These Honored Dead Page 4
“And Jesse would be whom?”
“Lilly’s younger brother. My nephew. They both came to live with me a few months ago. He’s inside the cabin just now.” She nodded toward the house. When the sheriff opened his mouth again she added, “If you have more questions, can we move outside? I’d like to leave Lilly’s memory in peace.”
“I think that’s a wise course,” I said, hoping to give Rebecca a respite. “Are you finished with your examination, Sheriff?”
Hutchason straightened up from the corpse, clearing his throat as he did. “For the time being,” he said.
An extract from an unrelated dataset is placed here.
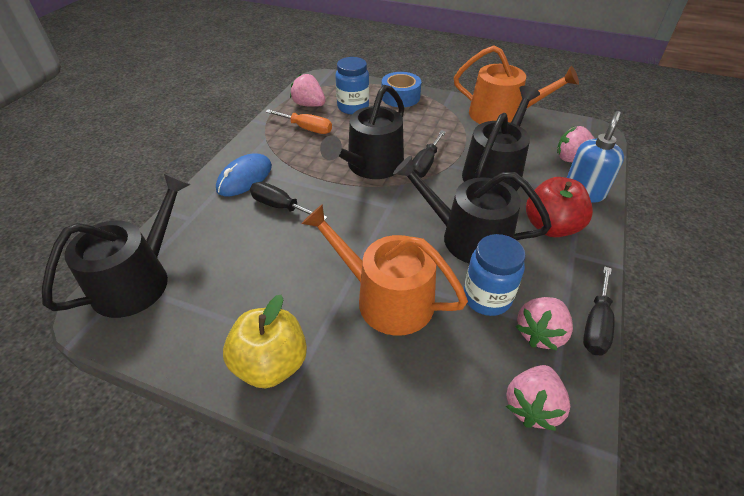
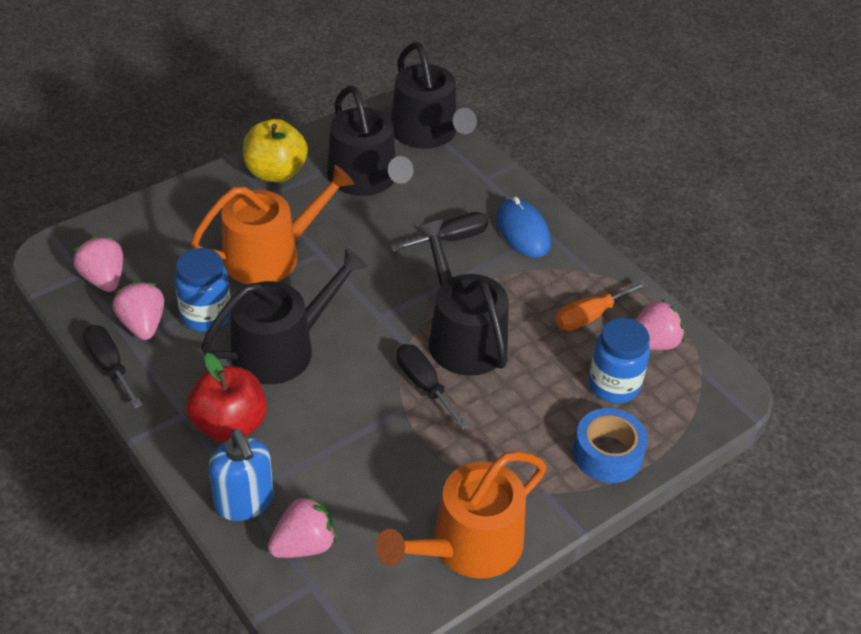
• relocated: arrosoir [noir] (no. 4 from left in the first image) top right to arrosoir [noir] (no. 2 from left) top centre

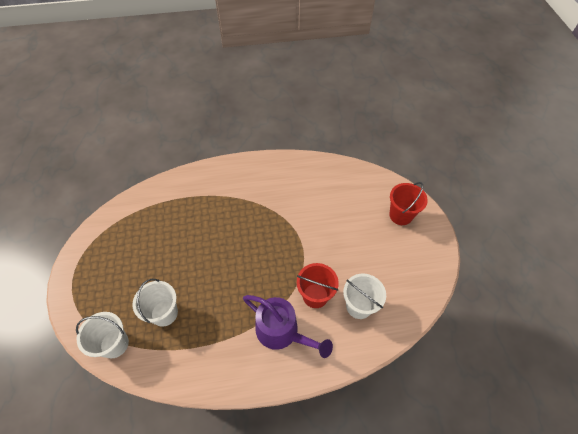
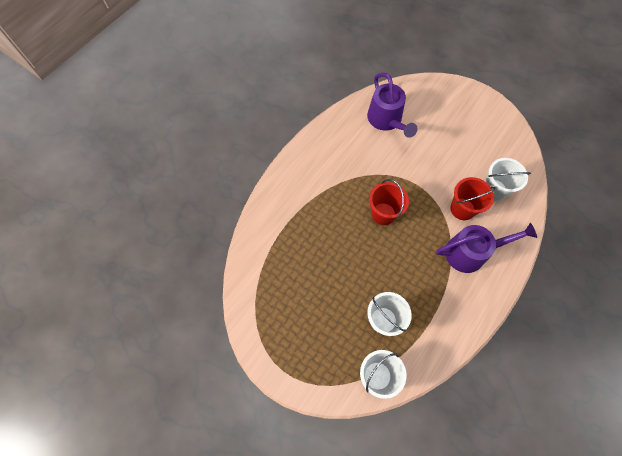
• relocated: seau [rouge] (no. 2 from left in the first image) middle right to seau [rouge] (no. 1 from left) centre
• appeared: arrosoir [violet] (no. 1 from left) top centre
He took a deep sniff of the still air inside the barn, which was about ten feet square and lit only by small openings high up on each wall. “Do any of you smell anything unusual?” he asked.
Each of us breathed in. “Hay . . . manure . . . sawdust,” said Francis, ticking off on his stubby fingers. “And . . .” He sniffed again.
“Whiskey,” said Prickett emphatically, staring down the beak of his sharp nose. Francis pointed at him and said, “Exactly.” And he made a note in his book.
As we began to file out of the barn, Rebecca gestured toward her niece’s body and asked, “Do you mind?” I understood her meaning at once and grabbed Lincoln’s arm. Together we gently arranged the blanket to cover the corpse once more.
As we followed the others back into the bright sunlight, I turned to Lincoln and said quietly, “Look out for her if you can. I don’t want her to be tripped up by the sheriff’s questioning. Or Prickett’s.” He nodded.
When we rejoined the group, congregated in the side yard between the house and barn, Prickett was stepping forward. The prosecutor was wearing a high-collared, stiff-necked white shirt beneath his frockcoat, rather in the manner of an English lord—which, behind his back, many citizens of Springfield whispered he had pretensions to be. His eyes glinted and his tongue darted out to moisten his lips. Both actions, I knew at once, boded ill for Rebecca.
“Widow Harriman,” he began in a dangerous voice, “perhaps you can enlighten us about how long your nephew was out in the barn, lying in his sister’s blood, before you noticed your two wards were missing.”
“I was away on Saturday night,” she said, her face ashen. “I returned yesterday afternoon. Sunday afternoon. When I got home, I couldn’t find either of the children. Eventually I looked out here. Jesse was lying beside Lilly’s body, holding her tight.” She put her hand to her mouth.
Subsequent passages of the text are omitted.